Bueno pues, pronto será la hora de comer, ¿mmmh... qué se me antoja, qué se me antoja?, que bueno saber que cuando se presente la necesidad, podemos contar con nuestros proveedores que siempre están ahí, a la orden y mejor aún, a crédito. Tal vez no estén de acuerdo conmigo, tal ves sí, por lo pronto ahí se quedan ¡yo me voy a las “Comidas Regias”!.

El negritorio

Es un trabajo duro pero alguien tiene que hacerlo, y si es un meritorio pues con mayor razón. En la labor que realizan los juzgados debemos tomar en cuenta que de sus niveles jerárquicos, el meritorio no es el nivel más bajo, sino el subterráneo. Sin embargo, debemos decir también que la importancia de dichos elementos es esencial, pues establece, sin temor a equivocarme, el futuro mismo de la judicatura.

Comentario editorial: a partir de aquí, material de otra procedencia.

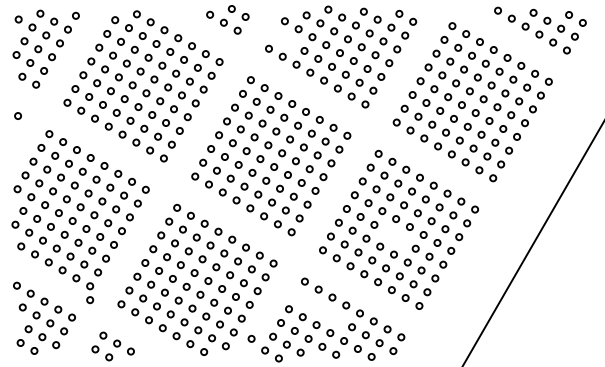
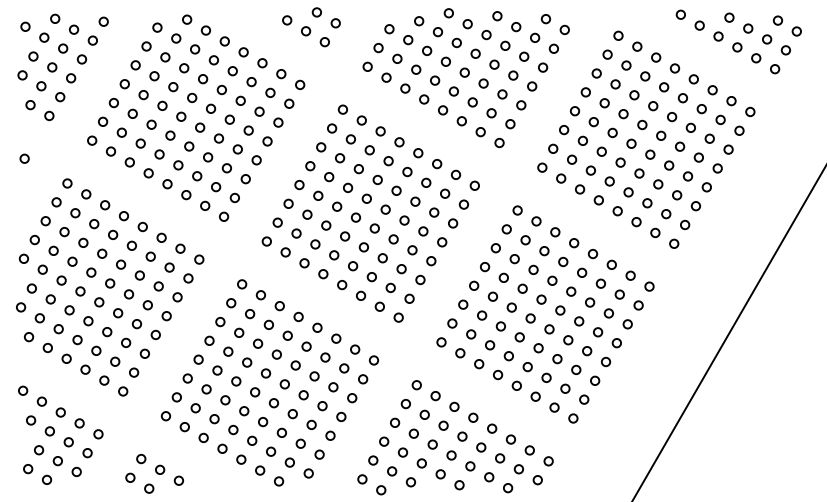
part: (283, 38) -> (387, 52), added
part: (394, 236) -> (539, 323), added
circle: (90, 300) -> (123, 410), removed
part: (317, 307) -> (434, 420), added
circle: (251, 338) -> (343, 462), removed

El meritorio, como lo sabemos, no es otro que el estudiante de derecho al que se le permite hacer prácticas profesionales de derecho en los tribunales de nuestra institución, pero esas prácticas van desde hacer un proyecto de resolución, hasta ir por los refrescos para la hora de la comida. No es que se desprecie la aportación que estas personas realizan en los recintos judiciales, sino que su condición de inexpertos los hace fáciles presas para apoyar, en todos los aspectos, a quienes tienen una función determinada dentro del centro de justicia.

A pesar de ello, debemos considerar que el ser meritorio o practicante (practichambre les dicen también) no es una suerte de castigo, sino por el contrario, es la oportunidad de conocer la función judicial desde el punto más elemental. Lo anterior se sostiene con el conocimiento de que un gran número de los funcionarios que ahora laboran en el Poder Judicial del Estado, dentro de los que se encuentran jueces y magistrados, iniciaron haciendo funciones tan honrosas como comprar los cigarros al juez, cambiar los cheques de nómina de los 20 empleados del juzgado, acompañar a los abogados a sacar copias de expedientes, etc.

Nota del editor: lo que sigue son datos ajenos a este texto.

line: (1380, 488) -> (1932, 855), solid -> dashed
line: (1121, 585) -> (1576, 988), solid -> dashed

¿Quién no ha visto a esta pléyade de valientes y valiosos colaboradores correr el riesgo de una hernia discal por acomodar expedientes de 5 tomos en la parte más alta de los estantes del archivo?, o cargarlos para sacarles copia, o bien, llorar en silencio cuando se les encarga foliar y sellar las 149475739375 copias de un expediente, a expensas de perder la razón al darse cuenta en la mitad del trabajo que se han saltado una página y deben comenzar de nuevo. ¿Quién no los ha visto al final del día tener las manos blancas por el corrector líquido?, o negras por el pasante mal acomodado, arrastrando por la vida el error de no saber usar los sellos, de tal manera que todo su guardarropa lleva un delicado color verde, azul o morado, según sea el color de la tinta.

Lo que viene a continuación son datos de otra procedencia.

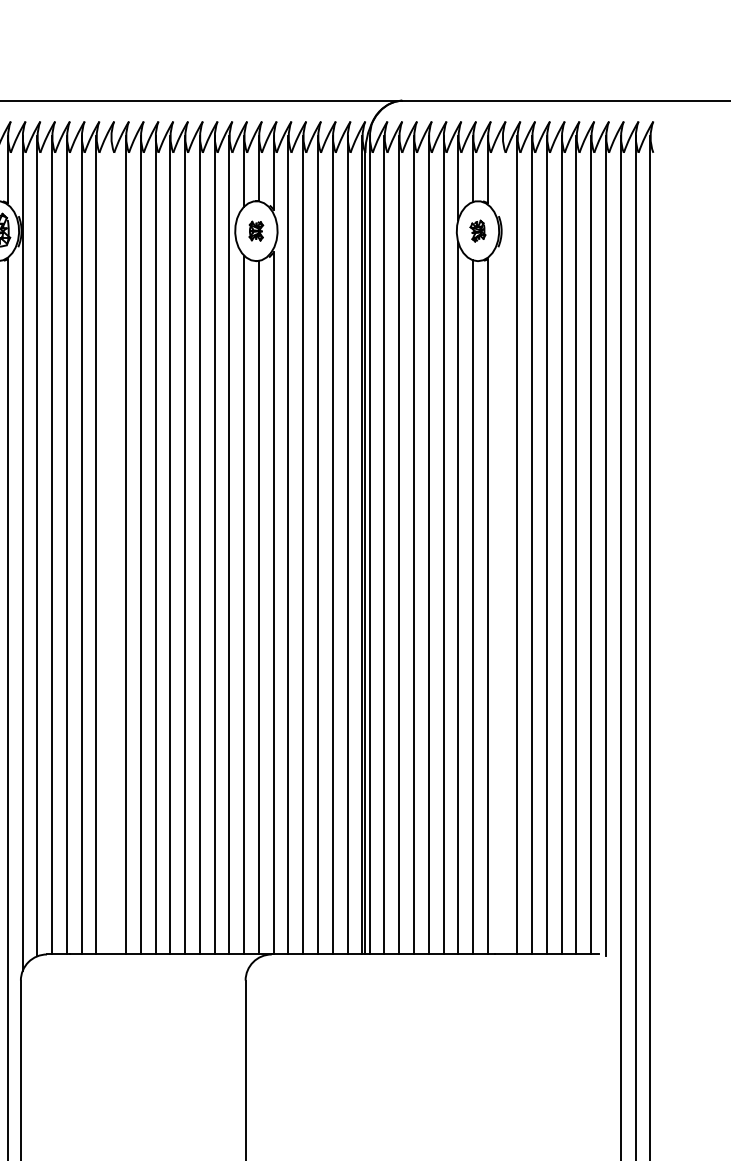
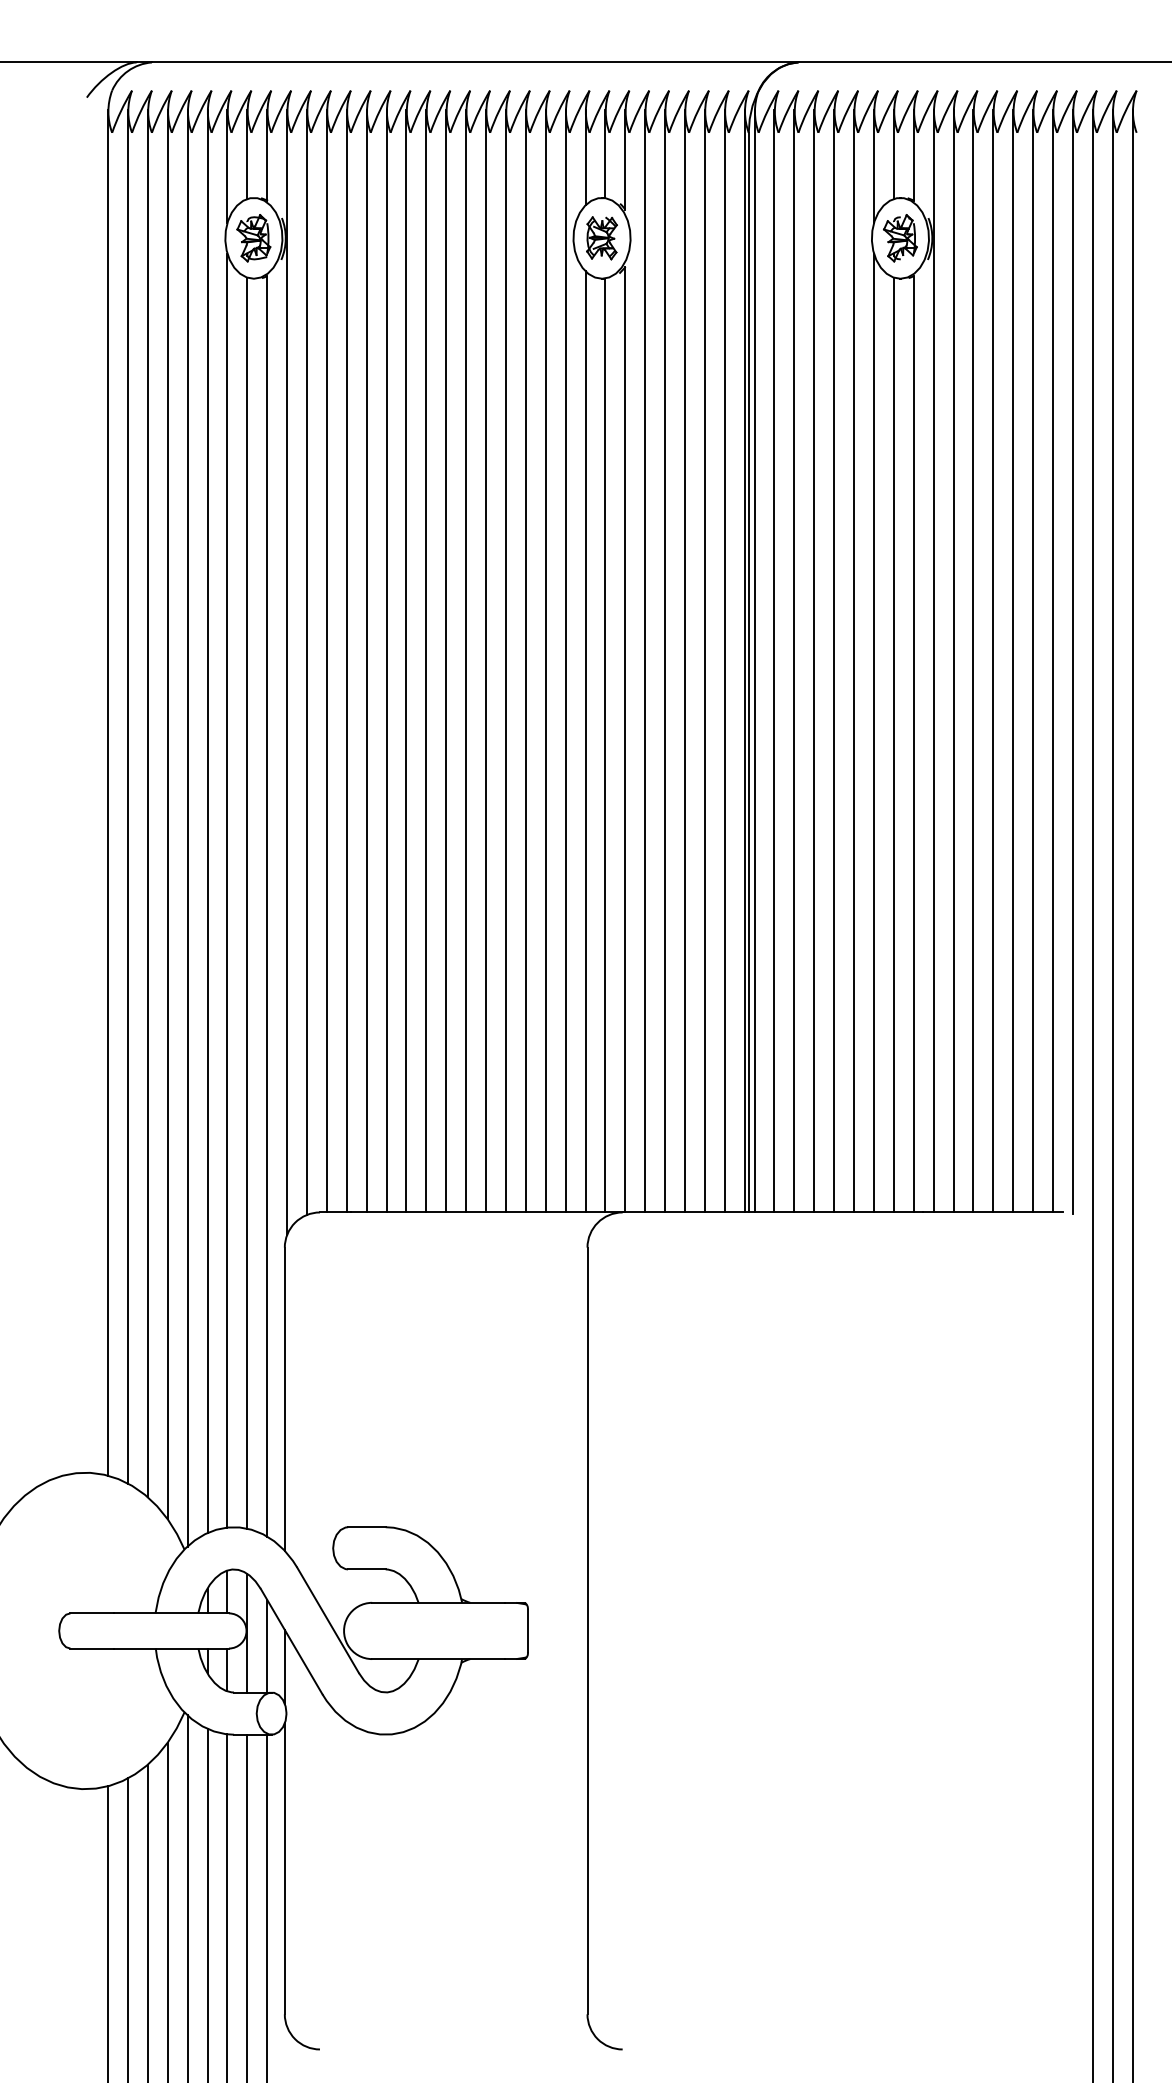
part: (256, 231) -> (601, 238), size x1.67
part: (478, 231) -> (900, 238), size x1.67
line: (111, 544) -> (406, 660), added
line: (502, 544) -> (933, 660), added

Pero también, quienes hemos pasado por esos trances, tenemos muy dentro de nosotros la agradable sensación de haber sido útiles en todo momento, habiéndonos dado el fortalecimiento de la paciencia, la delicia de la tolerancia, la experiencia en la redacción, el perfeccionamiento de nuestro conocimiento jurídico, así como la siempre valiosa entrada en el ámbito profesional al conocer a los abogados más experimentados, de tanto lustre, convivir con nosotros haciéndonos recomendaciones de buena fe y dirigiéndonos valiosos consejos.

De igual manera, se nos ha permitido por tales trabajos, el formar parte de equipos especializados que nos apoyan en todo momento, además de titulares que nos brindan sus conocimientos adquiridos a través de tantos años. Si bien estos elementos no reciben remuneraciones económicas, la ganancia se traduce en otros beneficios que sirven tanto como el dinero mismo, ya que el tiempo y el esfuerzo recompensan esa labor al ser considerados para los puestos vacantes, iniciando así la carrera judicial, habiendo quien asegura que en realidad dicho trayecto profesional empieza con el meritorio y no con el escribiente, como lo indica la Ley Orgánica del Poder Judicial. Tal vez lo mejor de esto, es que cada uno de los meritorios reciben en carne propia el conocimiento del servicio público, su avatares e ideales, teniendo la oportunidad de aprender a amar la noble función de escuchar, servir y obedecer la ley, dando a cada quien lo que le corresponde.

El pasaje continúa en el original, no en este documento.